Writing a COP node type using Python is different than writing, say, a SOP or Object node type in Python. While Python SOPs and Objects evaluate the Python code in the Code tab whenever the node cooks, Python COPs instead call specially-named functions defined in the Code tab.
When writing a Python COP filter, provide definitions of the following functions in the Code tab:
output_planes_to_cook(cop_node)
This function is required. It must return a sequence of strings containing the names of the image planes that this COP cooks.
Planes that are not listed in the result but are present in the first
input COP node will be passed through unmodified.

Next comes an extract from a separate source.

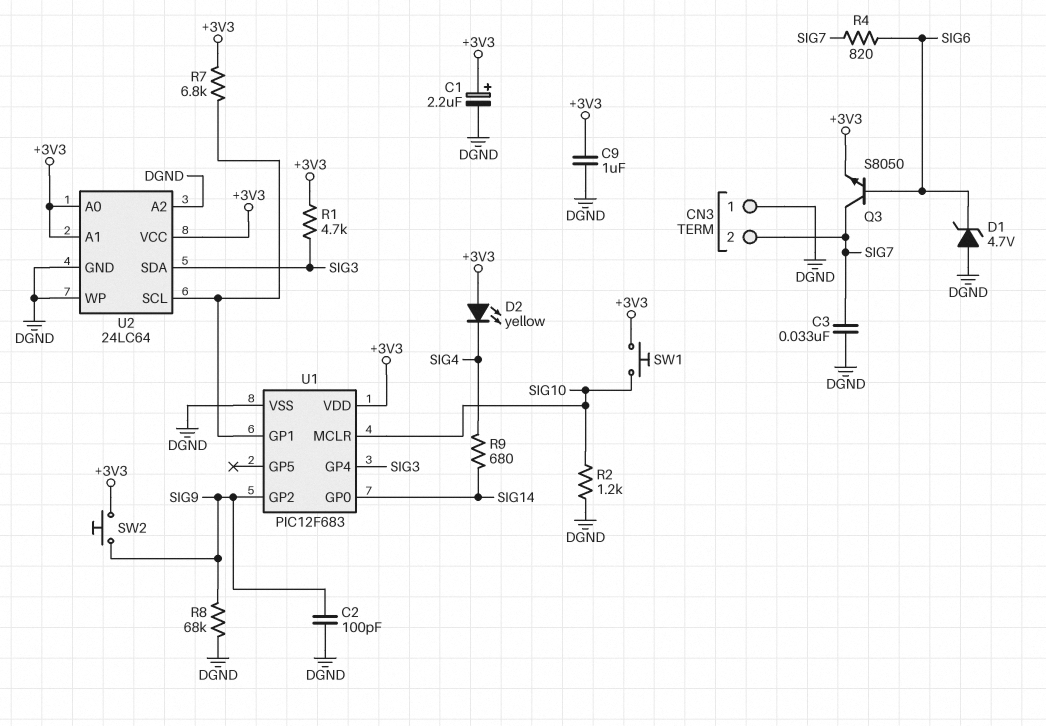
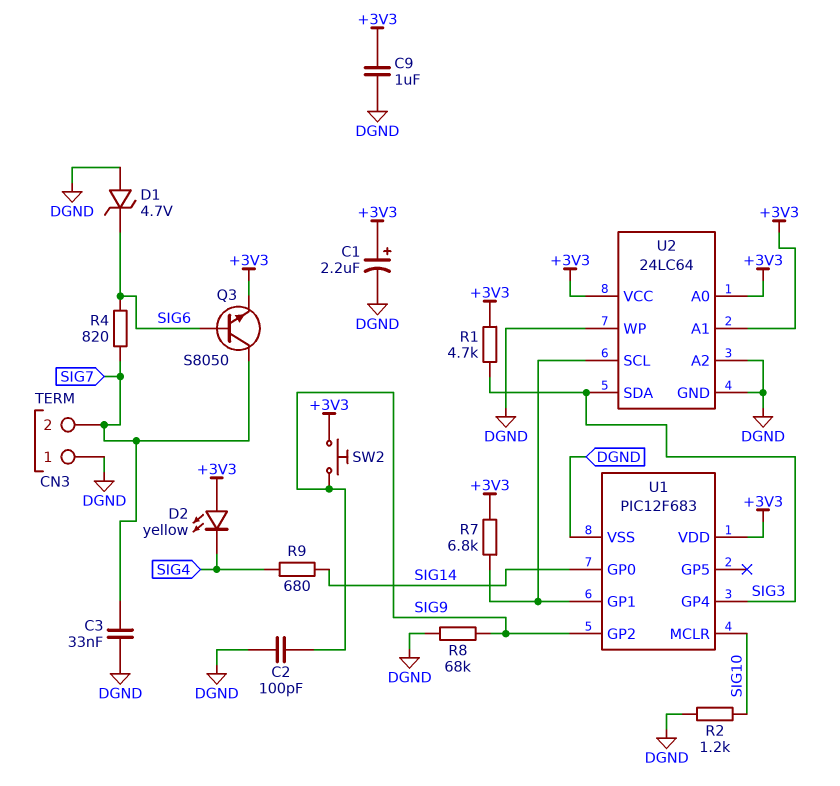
SW1: button (+3V3, SIG10) -> none

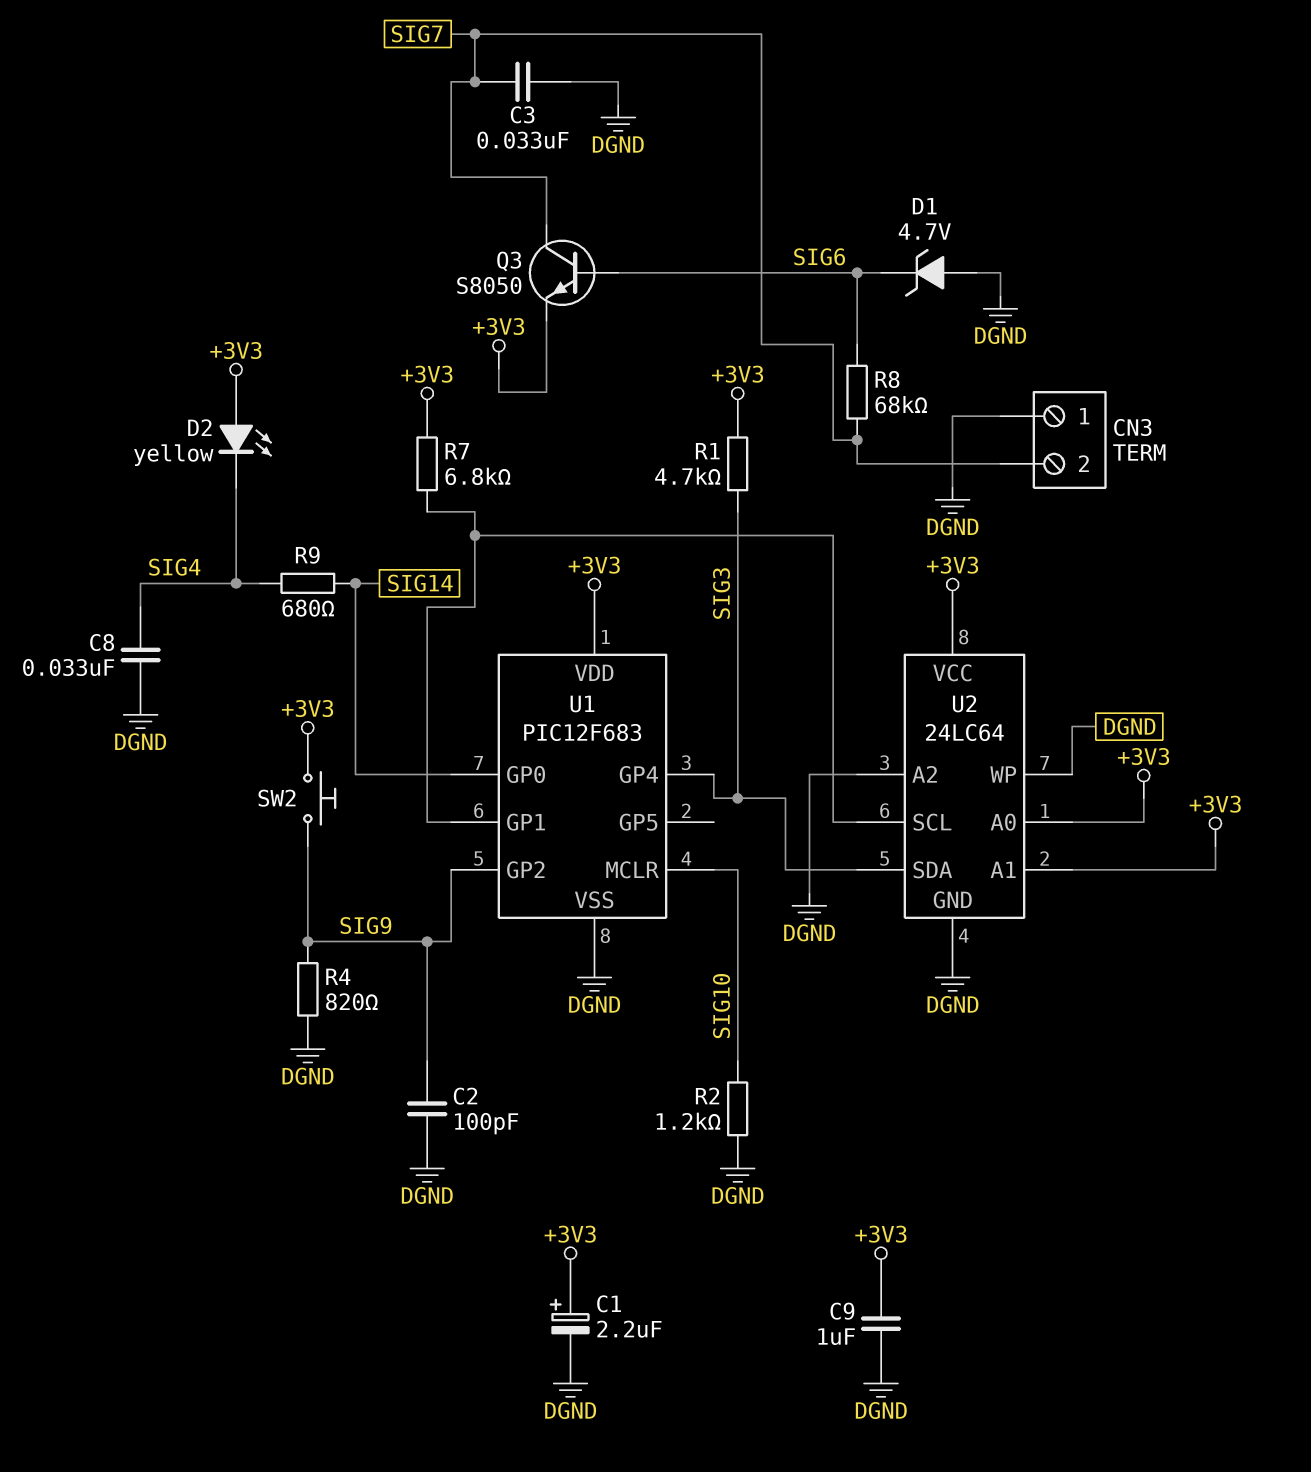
C8: none -> 33nF (DGND, SIG4)
R4: 820 (SIG6, SIG7) -> 820 (DGND, SIG9)
R8: 68k (DGND, SIG9) -> 68k (SIG6, SIG7)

All COPs have both
C and A planes, so if one or both of these planes are not listed in
the result they will be passed through from the first input.
Planes that are listed in the result but are not in the input node will be created. Note that these special planes will not cook until they are needed, such as when they are displayed in the viewer.
required_input_planes(cop_node, output_plane)
This function is required for COP filters. It must return a sequence of strings identifying the input numbers and the plane names required in order for this node to cook. The return sequence must have an even number of strings, with the even elements containing the input numbers and the odd elements containing the plane names.
For example, this function could return ("0", "C", "0", "A", "1", "C")
to indicate that planes C and A are required from the first input
and plane C is needed from the second input.
cook(cop_node, plane, resolution)
This function is required. It is called multiple times, once for each plane cooked by this node.
plane is the name of the plane being cooked. resolution is a sequence
of two integers specifying the resolution of the planes in this node.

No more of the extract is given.